THE CIRCUS -- Perhaps more than anything else, new Auburn coach Gus Malzahn and his staff has been adamant preaching to their players to forget about the past, stressing their "New Day" theme.
Of course, the past, for many of those players -- and Malzahn himself -- does include a national title from the 2010 season. It's just that 2011 was disappointing and 2012 was dreadful (and that's probably being kind), so Malzahn's old boss, Gene Chizik, was canned.
So here comes Malzahn back to the Plains, optimistic his hurry-up, two-back, play-action attack can derail Nick Saban's juggernaut at Alabama.
"The number one thing that our players have to do for us to be successful this year is get our edge back," Malzahn said Wednesday at SEC media days in Hoover, Ala. "That is the mental and physical toughness, the blue-collar, hard-nosed, hit-you-in-the-mouth Auburn football that has made Auburn great. Worry about your team, not yourself. Lose the entitlement issue.
"History shows if the Auburn Tigers have their edge, they can compete for championships and win games."
Recent history also shows the Tigers are coming off one of the most embarrassing seasons in their proud history. They went 3-9 and were 0-8 in SEC play. They lost their final three conference games by a combined score of 150-21. Arch-rival Alabama, now the two-time defending champs, shut them out 49-0. They were bad on D (No. 79 nationally) and brutal on offense (No. 115), but Malzahn's rep for developing an offense brings hope.
Hope that is reflected in the fact that Auburn had some 83,000 fans show up for the Tigers' spring game. Auburn can sell Malzahn's scheme to recruits and to fans. Especially when he says things like ... "Our goal is to play faster than anybody in college football."
Malzahn's offense, sparked by superstar QB Cam Newton, carried the Tigers to a title three seasons ago when they set a school record for points (577) while establishing AU all-time bests in rushing and passing touchdowns.
In his one season as head coach at Arkansas State, Malzahn led ASU to No. 17 in the nation in total offense. Malzahn also triggered a big improvement in Red Wolves QB Ryan Aplin, who went from a 19-16 TD-INT ratio the season before the coach arrived to a 24-4 mark last year.
How much better the Tigers' QBs can be under Malzahn likely will determine whether Auburn makes it to a bowl game this season. The Tigers QB situation has been a mess ever since Newton moved on to the NFL.

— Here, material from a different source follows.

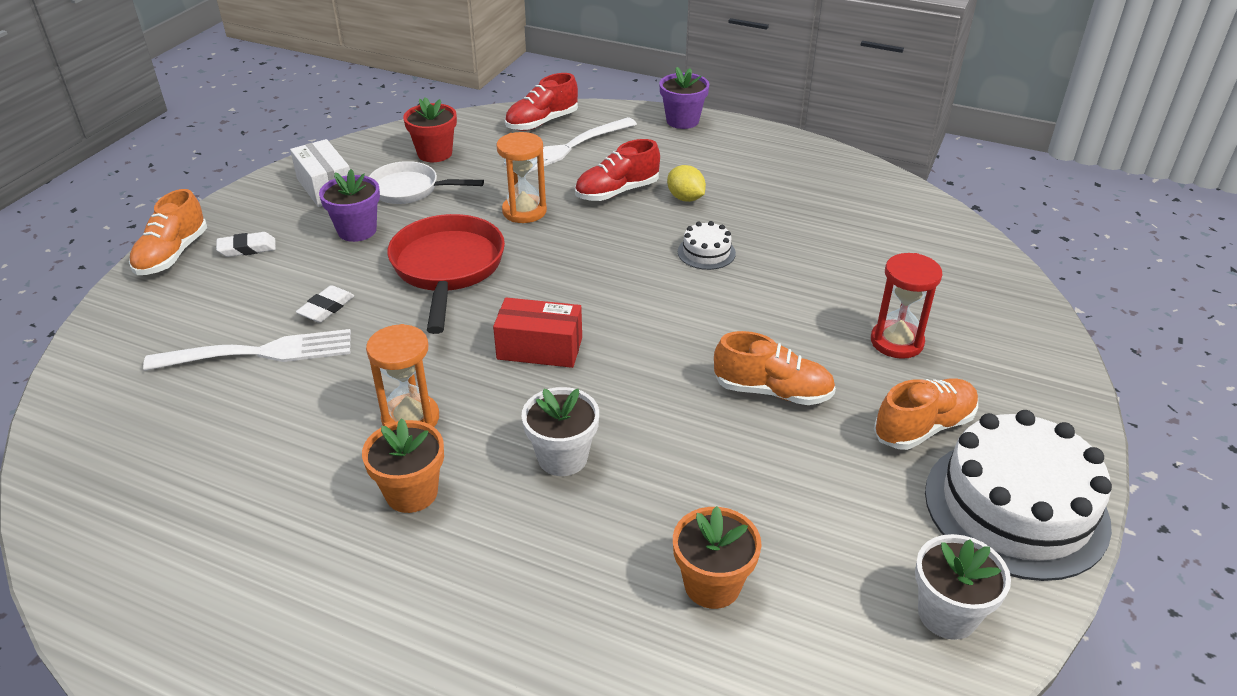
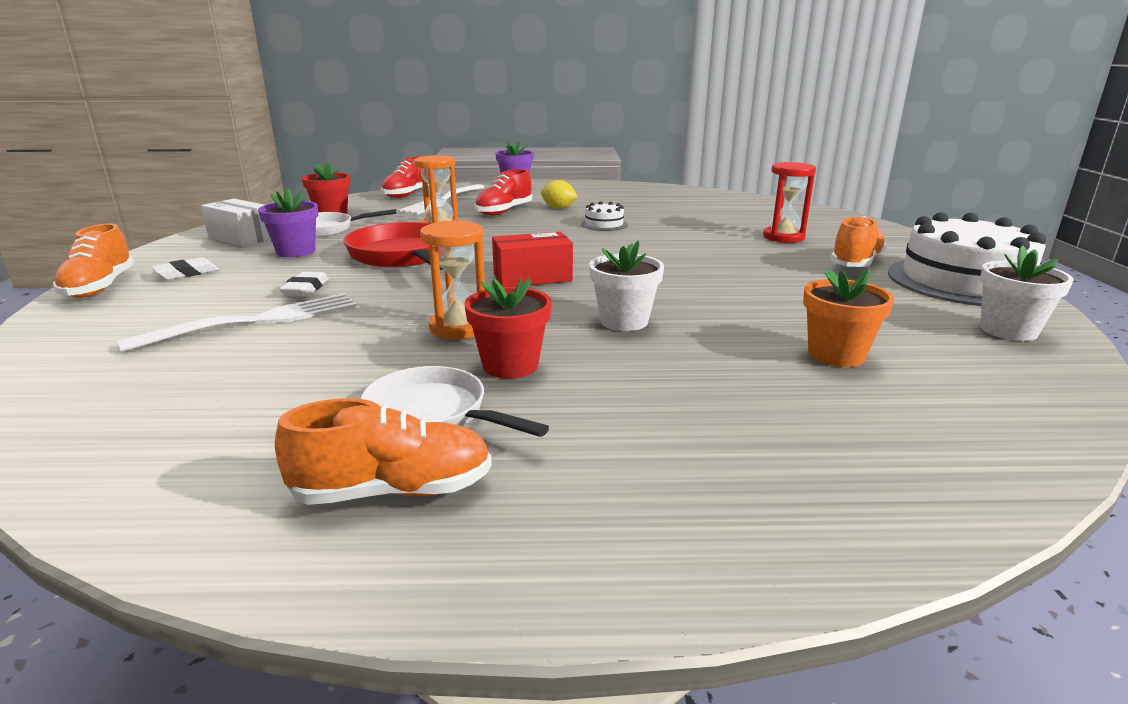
camera: 25 degrees left, 15 degrees down
(309, 538) = (433, 415): none -> white pan
(411, 493) = (510, 365): orange flower pot -> red flower pot
(772, 391) = (736, 266): orange shoe -> orange shoe (393, 491)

"We don't know who our quarterback is," Malzahn said. "We have four guys, and we're going to give them an equal shot.
The guy whom many are most intrigued by of the four is junior college transfer Nick Marshall.
"He's a guy we were looking at when I was at Arkansas State," Malzahn said. "He's unbelievably talented. He has a big-time arm. He's like Jeremy [Johnson, Auburn freshman quarterback] in that how quickly can he pick up our offense. What we ask our quarterback to do from the sideline is tough pre-snap as far as communication and everything we ask them to do."
One very good sign is the players' level of accountability they've shown under the new staff. Malzahn pointed out that in their eight months, there have been no off-the-field issues.
The return of Malzahn, not surprisingly, provided a jolt of fresh air to the program after a year of hot-seat talk hovered over Auburn in the end of the Chizik tenure.
"It was completely different as soon as Coach Malzahn came back," said Jay Prosch, a senior fullback. "He started a fire in everyone. It's really exciting."
Defensively, another reason for optimism (at least if you listen to the players) is a more simplified defensive scheme under veteran coordinator Ellis Johnson.
Out went Brian Van Gorder's system that senior CB Chris Davis deemed very complex for the players. Davis said at one point in the season "we had guys out of position almost every snap."
Davis added that Johnson's system is easier to make adjustments in. Also, the new 4-2-5 scheme gets more speed on the field for the defense, which is a good thing with more teams picking up the pace.
That should help, along with a talented D-line, to get the Tigers back to being competitive again. And if Malzahn can work his magic with his QBs, Auburn could be back in the Top 25 sooner rather than later.
The Tigers are at home for five of their first six games, and they don't have to face Florida or South Carolina. A 4-2 start seems possible to get some momentum going for the Gus Bus.